Polys tells The Post: “Our company manufactures this eco-friendly stove for two purposes.
“First is to reduce smoke which pollutes the environment. Second is to help our society reuse waste from sugarcane or coconut shells as burning materials.
“The reuse of biodegradable waste for burning reduces the production of waste. Therefore, the amount of waste that is sent to the dumpsites will ultimately be reduced.”
If more people use the eco-friendly stove and reduce waste production, Polys says it will help the authorities to cut down waste management costs and improve its efficiency.
It takes about 10 minutes to start a fire in the eco-friendly stove, but the process has been proven to be cost-efficient and minimises pollution.
The new design of the stove that uses wood or biodegradable waste for burning was created by Nhok Yin Ieng, who is also known as Nhok Sam.
He is an expert in mechanics and had lived in Italy for many years before returning to Cambodia with his wife.
He brought home his experience of producing household heating stoves and processing machines in the agricultural sector. He hopes to share his knowledge and experiences with the younger generation.
“I first started manufacturing the eco-friendly stove in 2018 after doing some detailed research.
“It’s gone through many steps – from making a test model, improving it, and testing it again before introducing the product into the market,” says the 68-year-old technician.
He says: “When I first returned to Cambodia, a few companies contacted me to design this type of product, but most of them favoured profit rather than helping society.
“My purpose was in line with Khemara Eco Energy Group because we preferred lower profit margins for the sake of the people’s benefit.”
There are two types of eco-friendly Eco Energy Khmer Stove on sale – the iron cooker and stainless steel cooker.
Non-plastic wastes that can be burnt in the eco-friendly stove include wood, charcoal, coconut shell, corn cob, sugarcane fibre, sugar palm flower, coconut flower, pine flower, dead sugar palm nut, tree leaves, and sugar palm branches.
Polys says: “If we use the stove, we don’t need to buy wood for burning.

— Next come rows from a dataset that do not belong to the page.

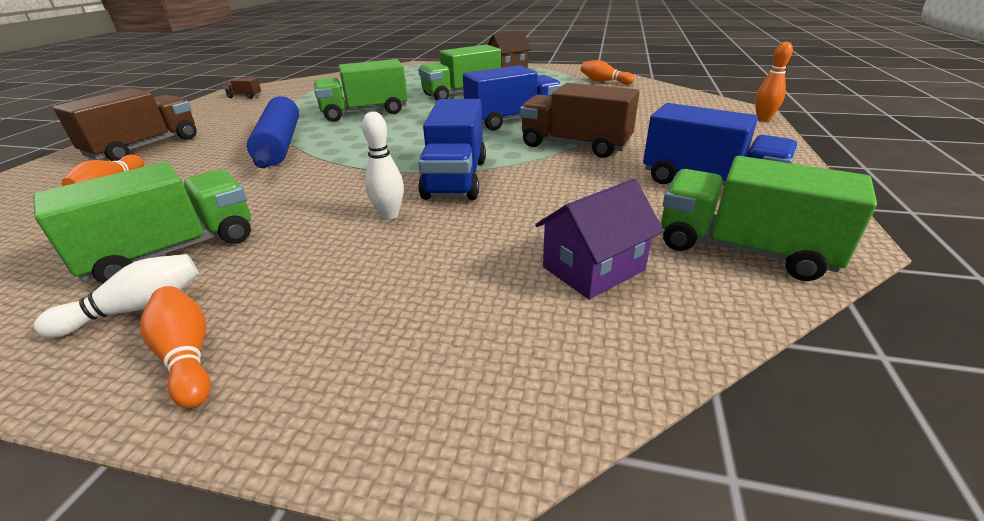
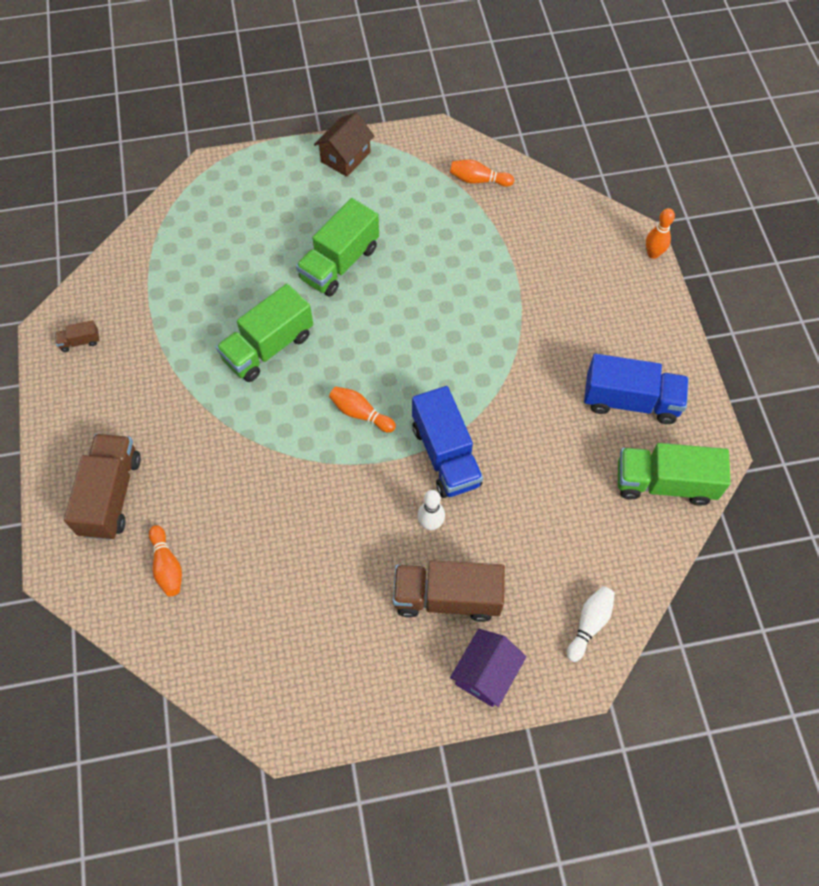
camera: 25 degrees left, 30 degrees up
(137, 309) = (355, 669): white bowling pin -> white bowling pin (589, 624)
(174, 251) = (317, 617): green truck -> none
(187, 356) = (419, 685): orange bowling pin -> orange bowling pin (360, 413)
(280, 144) = (242, 445): blue rolling pin -> none
(513, 120) = (432, 323): blue truck -> none
(575, 145) = (512, 363): brown truck -> brown truck (447, 597)
(593, 268) = (588, 535): purple house -> purple house (486, 674)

So, up to a certain point, it will reduce the demand for wood, which will minimise logging activities and spur forest conservation efforts.”
People who use the eco-friendly stove, he says, will not only save time and money but also help to protect themselves from diseases.
“It helps to prevent eye disease. We had observed that in the past the elderly had eye disease caused by the smoke from their traditional stove, but our product emits only a bit of smoke at the start [of the fire].
“The minimum emission of smoke from our eco-friendly stove helps to protect users from bronchitis and lung cancer.”
Giving an example of how the eco-friendly stove helps save cost, Polys says that one of his users is a food seller who bought it for business.
Before switching to using the new stove, he was spending $7 a day on gas. But after switching to using the eco-friendly stove, he spends only 10,000 riel to buy charcoal every day.”
Polys says: “Our stainless steel framed stove is more popular than the iron stove. This is because the stainless steel has a five-year warranty while the latter only has a one-year warranty.”
To make it easier for users to find burning material for the stove, Polys also plans to sell pellets made from unwanted sticks, straws and sugarcane fibre.
Next year, Polys will introduce the barbecue stove into the market while he is also researching on a stove that can burn waste in a less harmful way.
“We will be introducing a stove next year specifically for users who love barbecued food. We’re very grateful when people support a local product like ours.”